Encontrei, certa vez, numa antologia, um soneto que o Padre Vieira fez ao seu irmão Bernardo. Era “em consoantes forçadas”, ou seja, com as rimas já determinadas. Na verdade, uma resposta a um soneto de Bernardo. Como pretexto ou mesmo resposta ao de Bernardo, também há um atribuído a Gregório – que foi seu amigo e depois inimigo, como costumava acontecer. Naquele tempo, meu parceiro abandonara a literatura contemporânea em que começáramos juntos, e passou a viver enfurnado nas leituras padrescas e teológicas.

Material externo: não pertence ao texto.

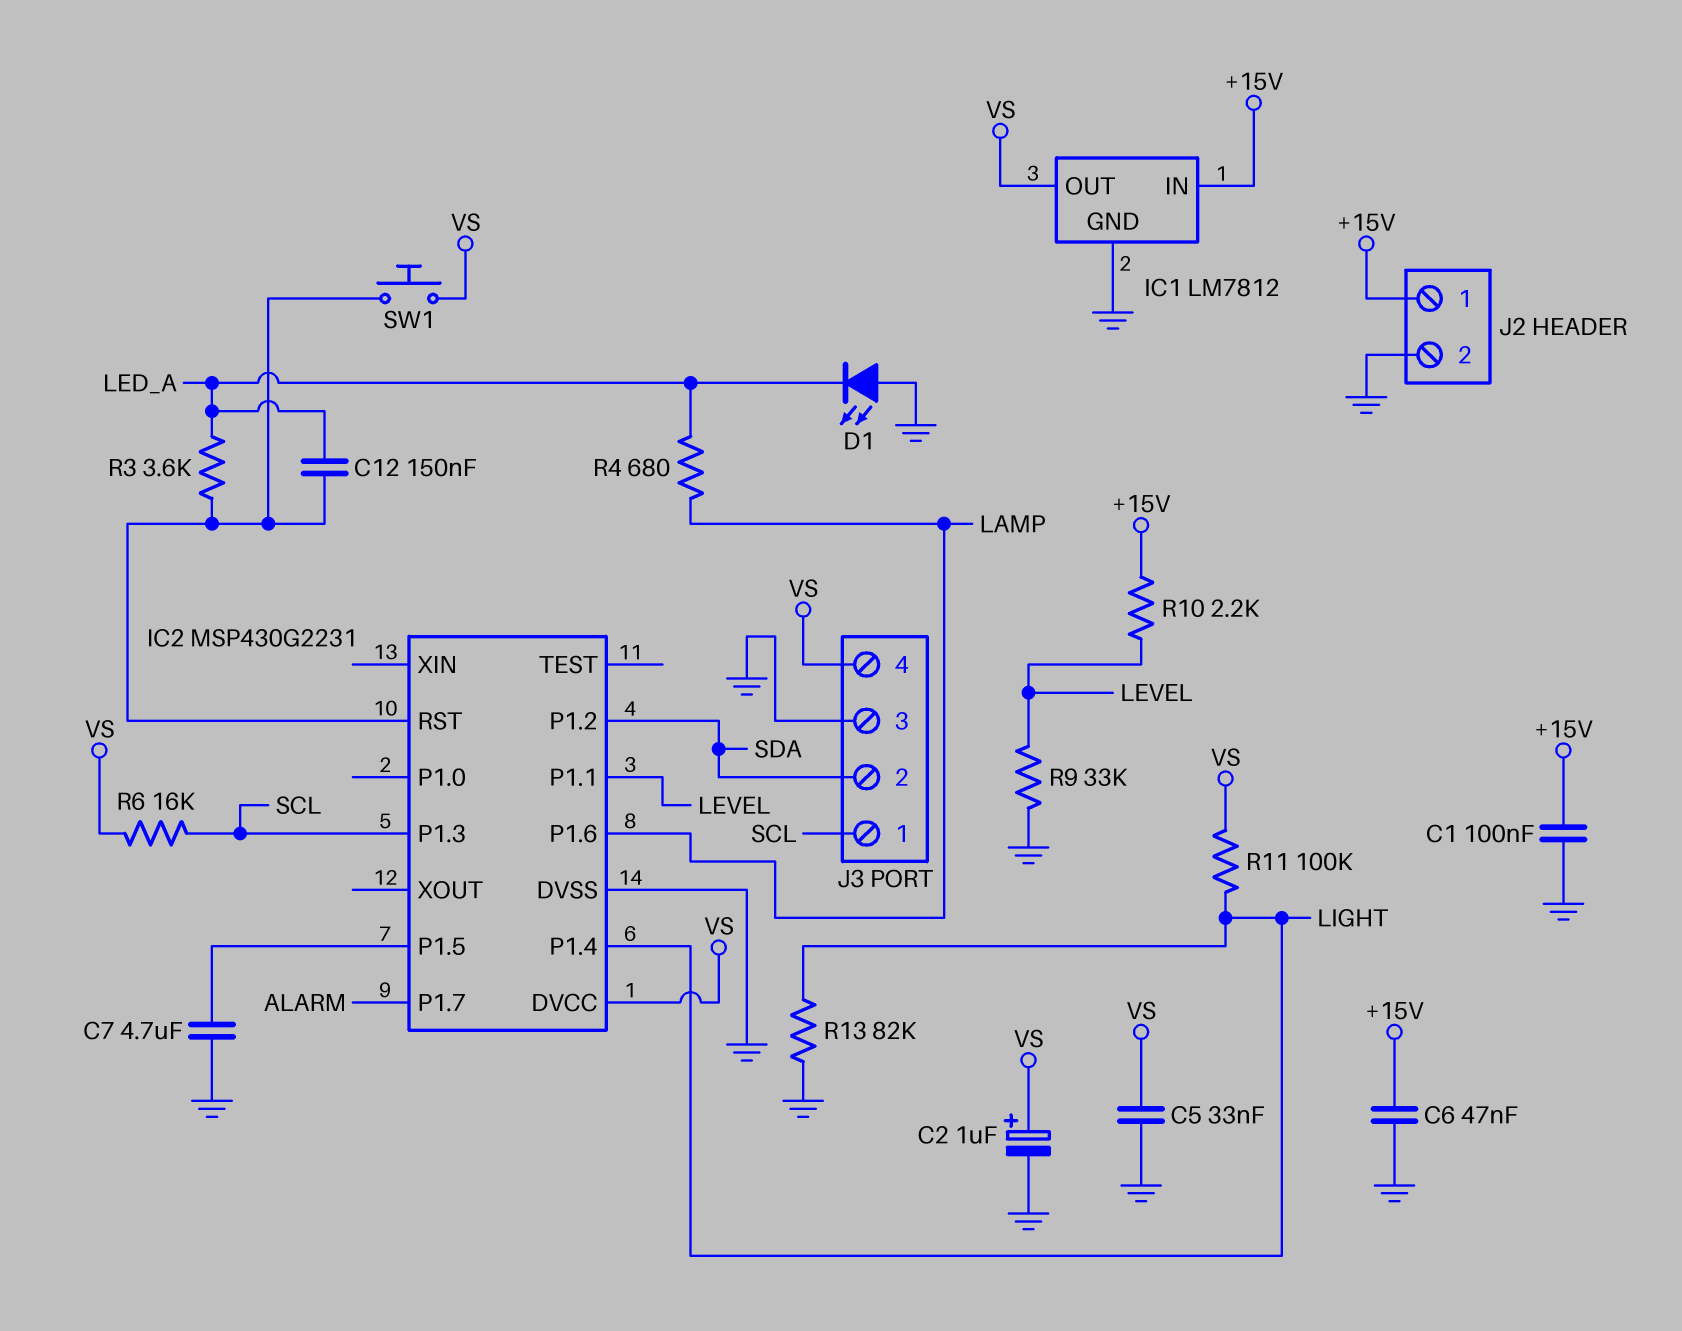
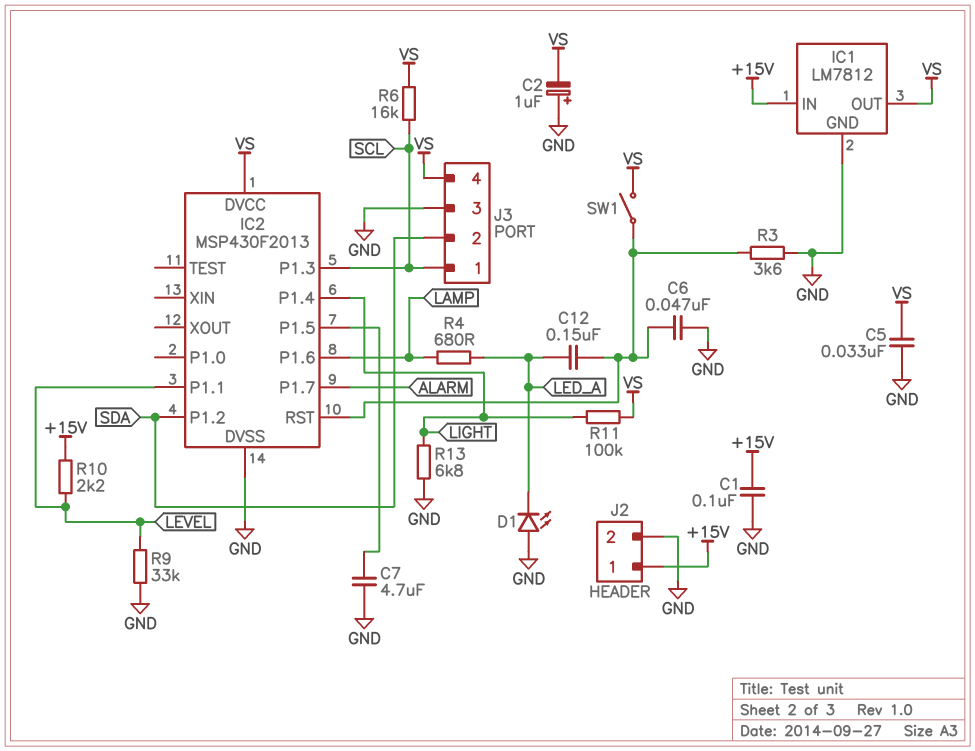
C2: 1uF (plus VS, minus GND) -> 1uF (plus GND, minus VS)
C6: 47nF (+15V, GND) -> 47nF (GND, IC2/RST)
IC2: MSP430G2231 -> MSP430F2013
R3: 3.6k (IC2/RST, LED_A) -> 3.6k (GND, IC2/RST)
R13: 82k (GND, LIGHT) -> 6.8k (GND, LIGHT)
SW1: button (IC2/RST, VS) -> switch (IC2/RST, VS)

Resolvido a orientá-lo em outra direção, enviei-lhe isto:
“Para Alcir Pécora, leitor de padres,
com o fito de o reconduzir ao bom caminho
Vieira disse:
Vê, Bernardo, da eternidade o mapa,
Deixa do velho Adão a geral cepa,
Pelo lenho da cruz ao Empíreo trepa,
Começando em Belém na pobre lapa.
Mais que rei pode ser, e mais que papa,
Quem de seu coração vícios decepa;
Que a grenha de Sansão toda é carepa,
E a guadanha da morte tudo rapa.
A dor da vida se é na cor tulipa,
De seus anos também se faz garlopa,
Que os corta, como o mar corta a chalupa.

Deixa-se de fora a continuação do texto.